SEC Adopts New Rules 15Fi-3, 15Fi-4, and 15Fi-5
On Wednesday, December 18, 2019, the SEC adopted new rules 15Fi-3, 15Fi-4, and 15Fi-5, which they describe as risk mitigation techniques for uncleared security-based swaps.
These rules “establish requirements for registered security-based swap dealers and major security-based swap participants (“SBS Entities”) to:
- Periodically reconcile outstanding security-based swaps with counterparties,
- Engage in certain forms of portfolio compression exercises, as appropriate, and
- Execute written trading relationship documentation with each of their counterparties prior to, or contemporaneously with, executing a security-based swap transaction.”
SEC Chairman Jay Clayton said “These rules are designed to guide and drive security-based swap entities to accurately and effectively manage their market and credit risks throughout the life of a security-based swap transaction, including by mitigating the risk that a disagreement, ambiguity or omission will affect performance.”
You can read a Fact Sheet regarding these new rules below:
FACT SHEET
Risk Mitigation Techniques for Uncleared Security-Based Swaps
December 18, 2019
Action
The Securities and Exchange Commission today voted to adopt new Rules 15Fi-3 through 15Fi-5 under the Securities Exchange Act of 1934 (“Exchange Act”), which require the application of specific risk mitigation techniques to portfolios of uncleared security-based swaps.
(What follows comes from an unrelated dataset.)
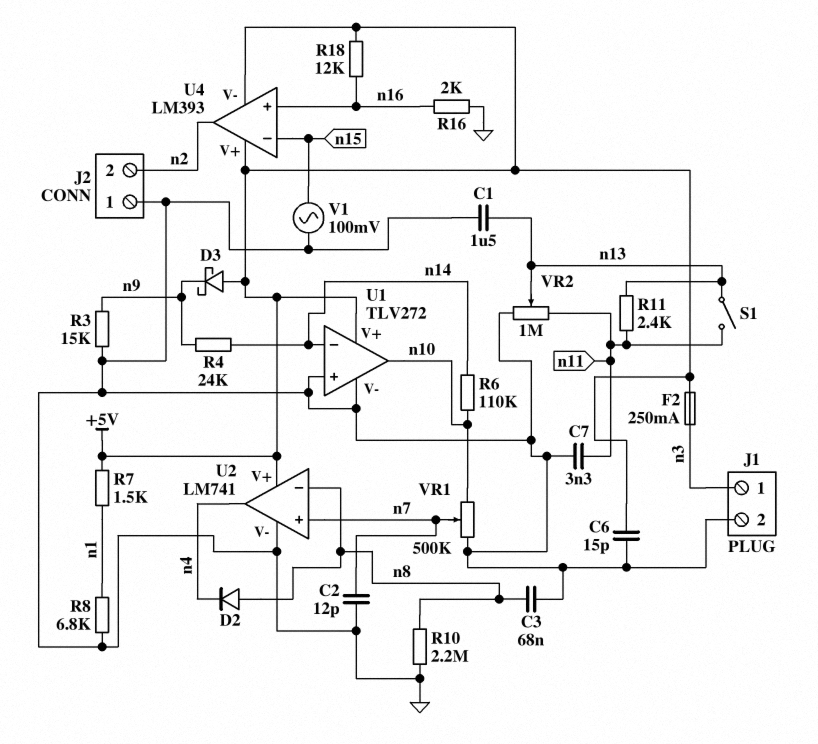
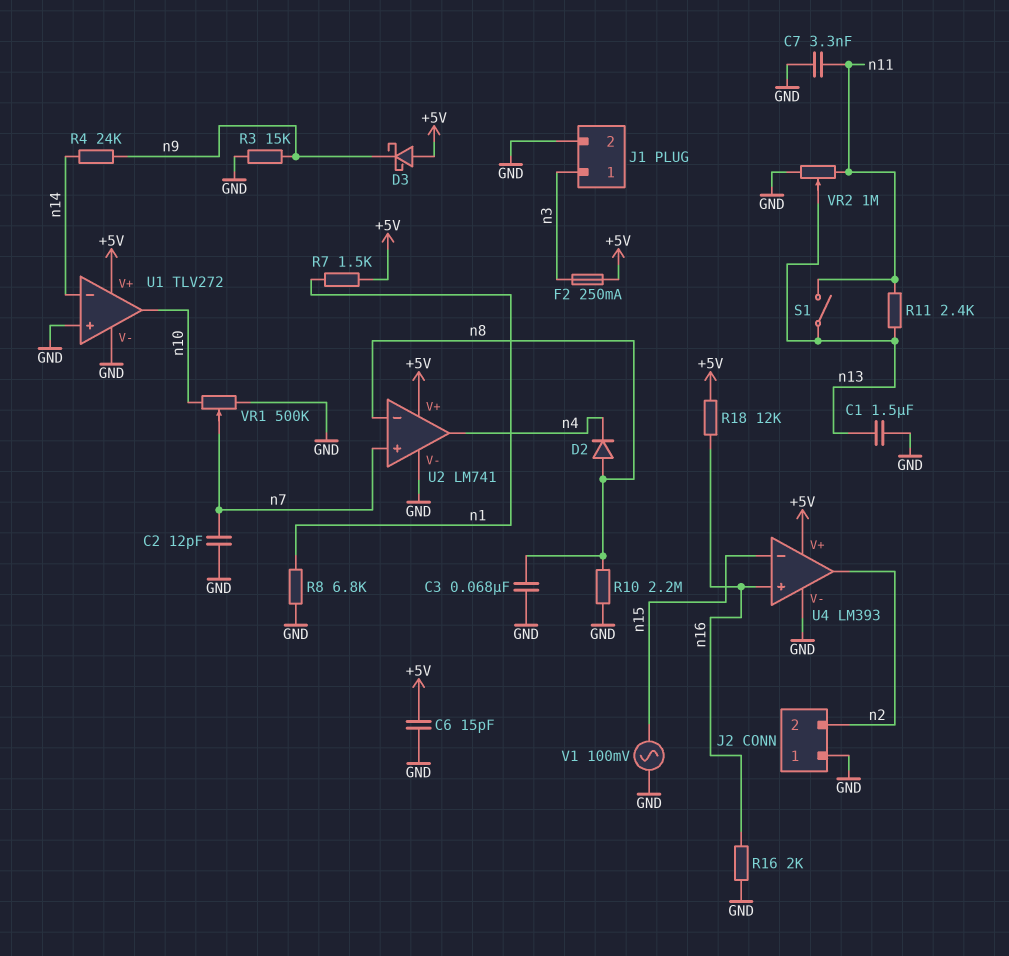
R6: 110k (n10, n14) -> none
U4 pin V-: +5V -> GND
Specifically, those new rules establish requirements for each registered security-based swap dealer or major security-based swap participant (collectively, an “SBS Entity”) with respect to, among other things, (1) reconciling outstanding security-based swaps with applicable counterparties on a periodic basis, (2) engaging in certain forms of portfolio compression exercises, as appropriate, and (3) executing written security-based swap trading relationship documentation with each of its counterparties prior to, or contemporaneously with, executing a security-based swap transaction.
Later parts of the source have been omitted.